Et sur ces mots, il débloqua la portière et je me coulai hors du véhicule. Je le regardai s'éloigner, intriguée, seule, et je rejoignis la cour de l'établissement. Il avait du être construit sur les ruines d'un château médiéval car il était beau et luxueux... Et ancien.
Je m'approchai timidement, et restai à l'écart, en attendant que mon nom sorte, car la proviseure, une femme aux cheveux blonds platine coupés au carré et aux lunettes d'écailles faisait l'appel pour constituer les classes.

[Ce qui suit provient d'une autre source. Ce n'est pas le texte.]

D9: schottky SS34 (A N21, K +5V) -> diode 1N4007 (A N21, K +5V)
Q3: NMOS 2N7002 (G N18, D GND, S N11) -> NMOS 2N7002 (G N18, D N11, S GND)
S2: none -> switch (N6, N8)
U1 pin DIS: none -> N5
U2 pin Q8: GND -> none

Je fus envoyée en 4°4, entre David Sogneli et Emma Stuart. Un peu plus loin dans l'alphabet, le nom d'une élève de ma classe me fit frissonner, sursauter. Camille Underwood. Je ne dis rien, impressionnée, et tournai la tête vers celle qui se frayait un chemin jusqu'à mon rang.
Camille.
La Camille.
J'en restai coite, attendant que quelqu'un crie Surprise ! Et me pince pour me réveiller, mais rien de cela n'arriva et je fixai l'arrivante, qui elle me fixa.
Ou plutôt, elle fixa le pendentif d'émeraude gravée que j'avais enfilé autour de mon cou.